The performance of the network is evaluated both with and without Gaussian additive noise during training and performance validation. The noise associated with the $31 \times 31$ network between the hidden and output layers has been determined in the previous section. However, the $11 \times 31$ network between the input and hidden layers has a higher SNR due to the reduced number of upstream ANs, resulting in a $\sqrt{31 / 11} ≃ 1.7$ times larger signal strength at equal optical power per network. Thermal and shot noise levels remain unchanged for the latter since an equal amount of optical power is distributed over an equal number of downstream ANs (31).

Figure 11(a) shows the network validation results, where the SNR and ENOB of the ANN outputs are evaluated at every signal frequency. Results are shown for both network types, with and without noise for the digital output ANN, and are compared to the unequalized output of a single OE-TI-ADC channel. The stark drop in performance of the unequalized channel is due to increased inter-channel signal leakage at higher signal frequencies [60]. At the same time, the performance is also bounded by the nonlinear distortion introduced by the MZM sampler, which determines the SNR at lower signal frequencies.

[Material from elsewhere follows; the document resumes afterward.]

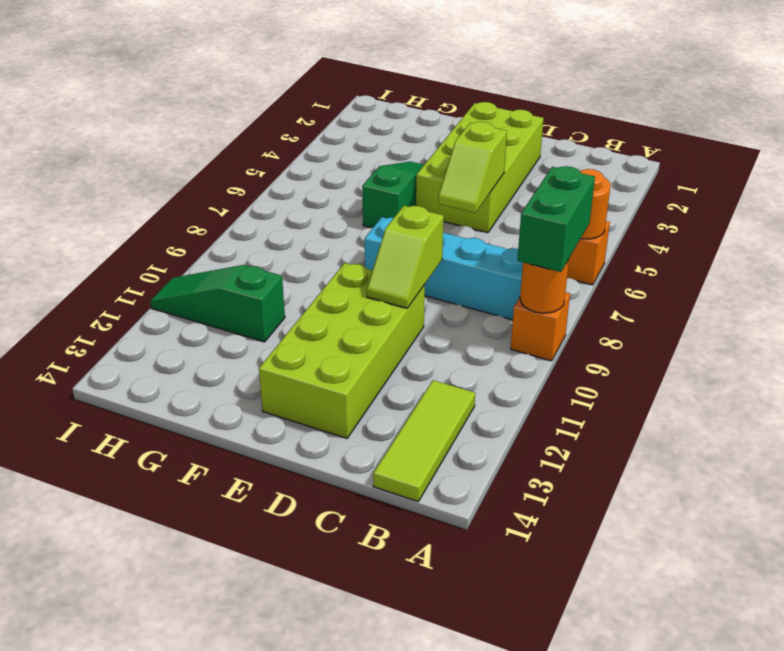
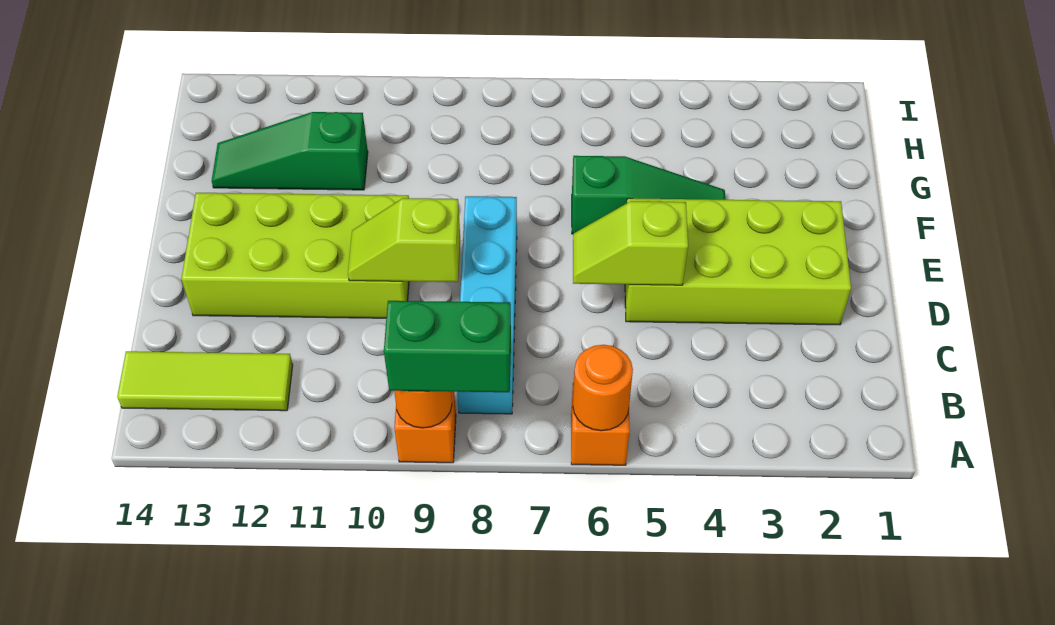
green slope G11:I11 level 1 top G -> green slope G11:G13 level 1 top 11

In the absence of ANN network noise, the single output ANN equalizes the data very well, achieving an ENOB of 5.5. However, when the network noise is considered, the performance drops significantly to an ENOB of 3.6. The sensitivity to noise of this network is further investigated in Fig. 11(b), in which noise levels are rescaled relative to the nominal case. The ENOB averaged over all signal frequencies is plotted as a function of the rescaling factor. It is apparent that the SNR of this network drops 6 dB for every doubling of the noise std. dev., in line with noise-limited performance.

Figure 11.(a) SNR levels of the processed signals in different scenarios, highlighting the improvement with respect to the non-equalized signal, also in presence of noise. The SNR is assessed by processing sinusoidal signals at the frequencies reported on the abscissa. In (b), the mean SNR, assessed by averaging the variances of signals at multiple frequencies, is shown as a function of different rescaling factors applied to the std. dev. of the noise terms. The analog output ANN is seen to be significantly more sensitive to noise than the digital output ANN.

The situation is markedly different for the digital output ANN. Since this network does the digitization itself and reports numbers between 0 and 31, the maximum achievable ENOB, as limited by the actual number of bits, is 5. The actual performance is slightly above 4 bits. This drop in performance is attributed to the restricted programmability of the simplified demodulators, as verified for example by the near perfect performance of a four-layer network. In particular, the simplified demodulators restrict the ability of the network to self-bias itself, as enabled by the full demodulator shown in Fig. 2(c). However, the tolerance to noise of the digital output network is much better as a consequence of the higher signal gains in the network and the binary thresholding operations made at the output. The performance with the nominal noise level is almost as good as noiseless performance [see Fig. 11(a)]. Rescaling this noise to higher levels in Fig. 11(b), it is also visible that the resulting performance curve is relatively flat, indicating that the network is limited by both noise and training/the available degrees of freedom.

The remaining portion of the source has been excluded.